Me decía hace poco en un email: Como sabes, los artistas en Chile somos educados con imágenes proyectadas, con cosas de segunda mano. Todos queríamos hacer obras Buenas, bien hechas (los hombres sobre todo), Todos imaginábamos los cuadros europeos antiguos e incluso cosas como Francis Bacon con una suerte de misterio pictórico infinito.
Imagen proyectada, cosa de segunda mano, imaginación de los originales antiguos, son marcas que determinan lo que entiendo por condición latinoamericana. Ante esta situación los mejores artistas chilenos de fines del siglo XX iniciaron un proceso de reflexión sobre las posibilidades del arte justamente como cosa de segunda mano. Cociña se formó en una escena de artes visuales sólida, con artistas como Eugenio Dittborn y críticos como Justo Pastor Mellado o Nelly Richard, que desde la década de los ochenta, en plena dictadura pinochetista, venían dando forma a una tradición del arte chileno como arte de periferia sin complejos.
La cosa es: cuando empecé a dibujar estas caras enormes (incluso antes) tenía en la cabeza algo todo el tiempo: Sabía que ser un dibujante o pintor latinoamericano (o educado en…) implicaba un cierto fracaso.
El fracaso como parte implicada o implícita en la profesión es algo que todo artista conoce, pero aquí creo que se trata de una estrategia de largo alcance: Cociña sabe – lo aprendió en los talleres de la Universidad Católica – que la deriva del fracaso puede ser reorientada con materiales ‘de segunda’ o baratos, como el carboncillo.
Advierto que esta analogía entre materias de bajo costo y arte de la periferia puede convertirse en una trampa discursiva. Parece cómodo decir: utiliza materiales baratos, ergo es un artista latinoamericano. Cómodo y falso, porque para Cociña lo que llamo conciencia de su condición latinoamericana es un punto de partida, un dato casi genético: lo que importa es el rendimiento que le saca al carboncillo.
Caras grandes
Mis dibujos de caras grandes al comienzo parecen estar detrás de algo, o ser ampliaciones modificadas de fotos de pinturas. […] yo imaginaba que eran pedazos de cuadros europeos, detalles de personajes del fondo, que yo amplío y trato de darles una gran importancia.
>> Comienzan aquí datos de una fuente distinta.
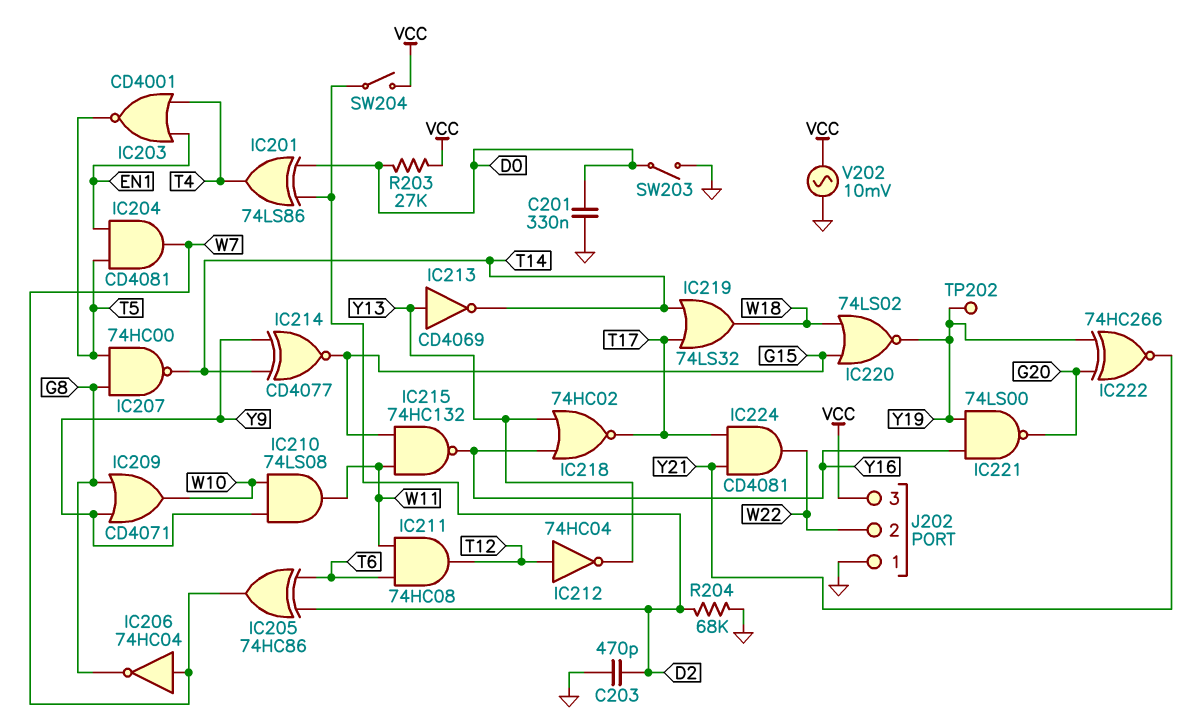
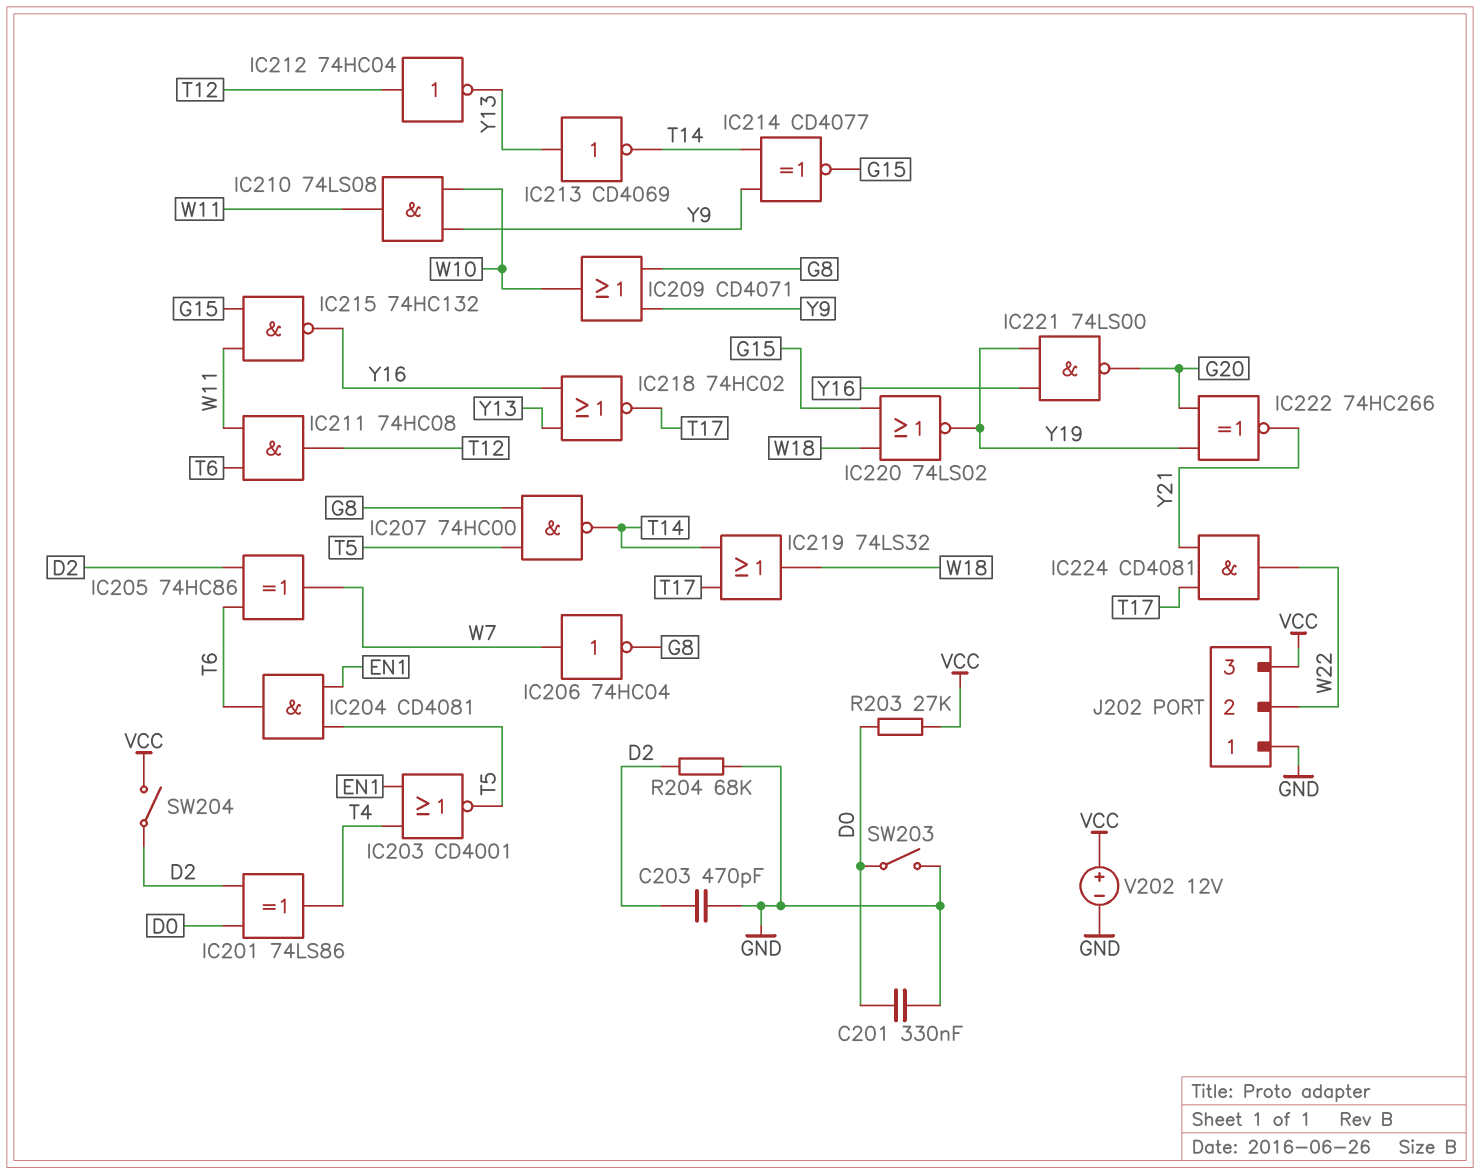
IC204: AND CD4081 (in EN1, in T5, out W7) -> AND CD4081 (in EN1, in T5, out T6)
TP202: test point (Y19) -> none
V202: AC 10mV (GND, VCC) -> 12V (plus VCC, minus GND)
Los dibujos de Cociña arrancan del claroscuro renacentista, pasan velozmente por Van Gogh y llegan con más rapidez aún a la fotografía en blanco y negro. Cociña deja a la vista la mancha manual del dibujante y hace pensar en la mancha química de la fotografía: las caras grandes sintetizan el claroscuro y la fotografía.
En esta síntesis es necesario considerar dos datos que aporta el artista en el texto citado: ‘ampliación’ y ‘detalles’. Hay una ampliación – las caras exceden el tamaño del modelo -, pero ésta no es a escala exacta; no sigue el patrón fotográfico. En los Dibujos la ampliación es una cuestión de ojo y mano, de proporciones sensibles antes que mecánicas. El detalle supone un total, una unidad mayor que no está a la vista. Cociña habla de ‘personajes de fondo’ que son acercados al primer plano mediante la ampliación. ¿De qué historia general provienen estos rostros? Uno: de la historia general del arte. Dos: del segundo plano latinoamericano de la historia del arte. Cabe agregar que la síntesis del claroscuro y la fotografía – más en sentido de adición y movimiento (imágenes-síntesis) que de resultado definitivo (imágenes sintéticas) – deriva de operaciones mentales visibles: no se trata de ‘temas’ sino de sensaciones.
Las imágenes de Joaquín Cociña no operan por secuencia de trazos sino como bloques de sensación. Cuando miro por ejemplo “Fantasma: Nacido en 1983, visto por primera vez en una obra de Pietro di Scivola titulado Aparición de Peperino (1602)” y “Fantasma: Nacida en 1975, cuarta aparición en un cuadro de Vüsser de 1894” lo que me atrapa es una vibración compacta: veo la mancha de fondo desde la que emerge el rostro, aprecio la maestría de la mano, la lucha del negro sobre el blanco hasta cuajar en la imperfección adecuada, digamos ‘la imperfección Cociña’.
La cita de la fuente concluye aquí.